Les sirènes alimentent notre imagination depuis des centaines d’années et sont présentes, sous différentes formes, dans toutes les cultures et les folklores. Dans l’Iliade, elles ont un corps d’oiseau et une tête de femme, tandis que dans les croyances nordiques et africaines, elles vivent sous l’eau et possèdent une queue de poisson ou de serpent. Malgré leurs représentations variées, les sirènes y ont des points communs : une aura malfaisante et un pouvoir de séduction et d’envoûtement sur les hommes. À l’instar de nombreuses créatures mythologiques féminines – Ève, Médusa, Daphné, et plein d’autres – les sirènes incarnent les conduites caricaturalement associées au genre féminin : séduction, luxure, désir… Qu’elles utilisent pour dominer (tuer) les hommes. Les versions actuelles sont heureusement moins sinistres – mais conservent ce même message féministe de reprise de contrôle des femmes sur les hommes.

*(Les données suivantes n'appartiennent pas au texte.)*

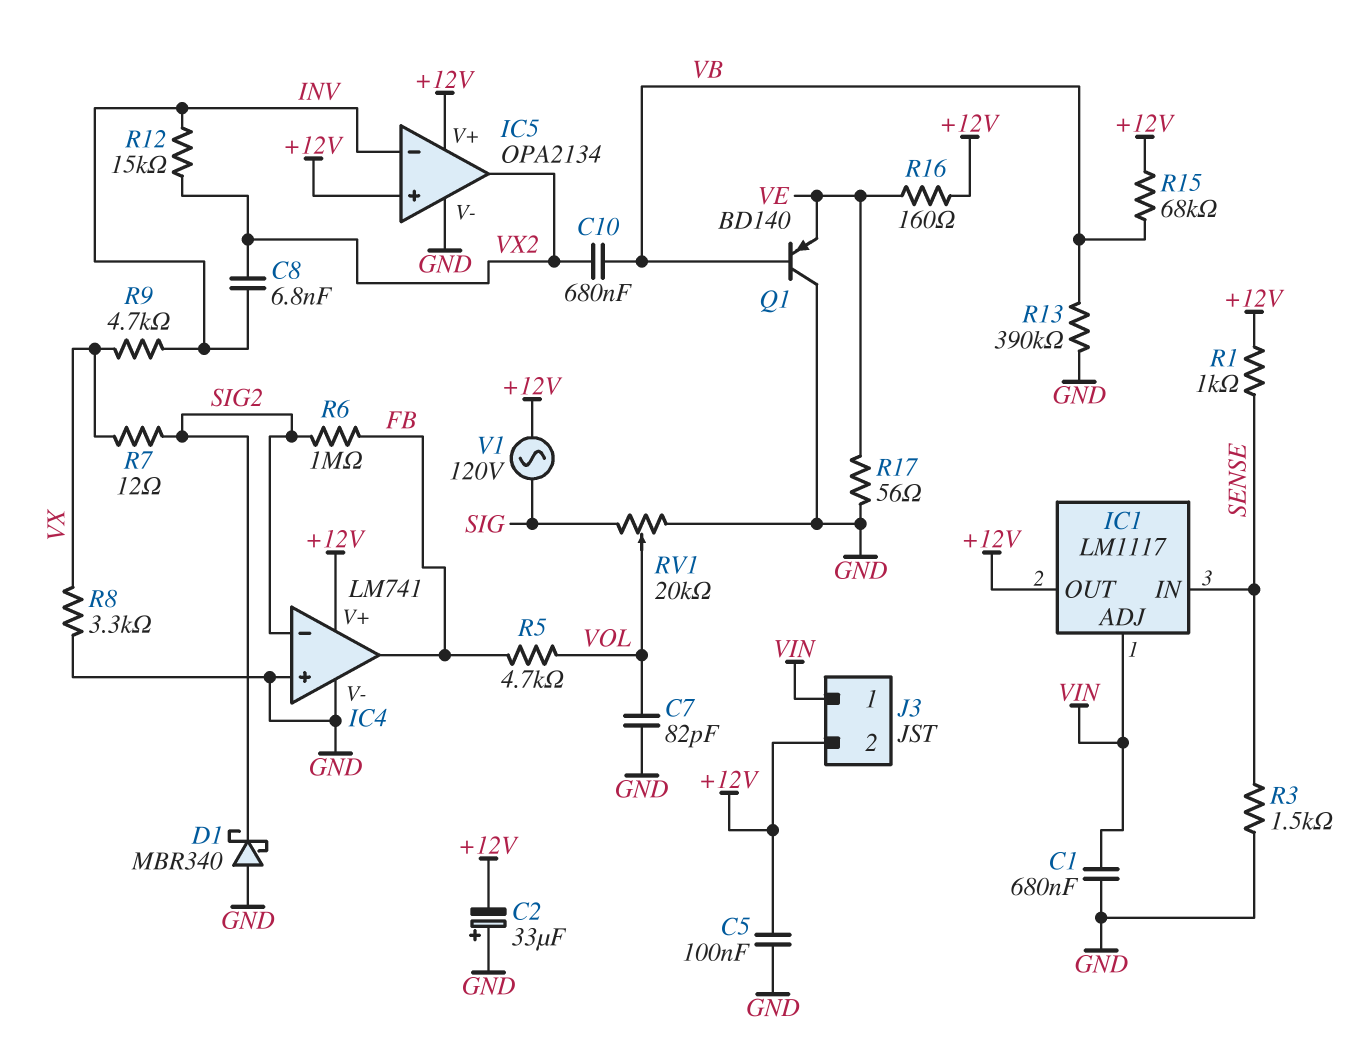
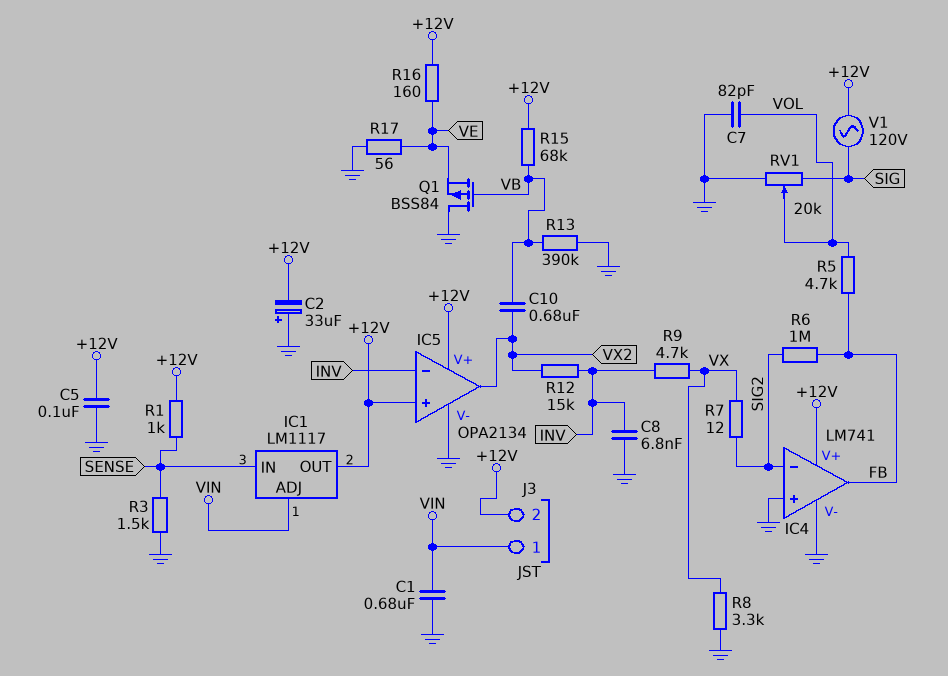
C8: 6.8nF (INV, VX2) -> 6.8nF (GND, INV)
D1: schottky MBR340 (A GND, K SIG2) -> none
Q1: PNP BD140 (B VB, C GND, E VE) -> PMOS BSS84 (G VB, D GND, S VE)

Pour son adaptation moderne de la Petite Sirène, Disney a décidé de travailler avec Halle Bailey. Les premiers visuels (sortis en 2019) du film avaient suscité une virulente polémique sur le choix de l’actrice et chanteuse noire pour incarner Ariel. Sur TikTok, le hashtag #NotMyAriel cumule 15 millions de vues. Les internautes accusent Disney de ‘racebending’ – qui consiste à utiliser un.e acteur.rice d’une origine différente du personnage qu’iel interprète – pour se donner une imagine inclusive. Pour eux, une sirène noire n’a pas lieu d’être, et encore moins dans le rôle d’Ariel, danoise, blanche aux yeux bleus. Pour les militants antiracistes, les sirènes sont des créatures imaginaires qui n’ont donc pas de couleur de peau définie. Elles existent dans tellement de cultures différentes qu’une sirène noire, à l’image de la divinité marine africaine Mami Wata, est légitime. Face au manque de représentations des personnes noires dans les productions visuelles, ils saluent ce choix de Disney.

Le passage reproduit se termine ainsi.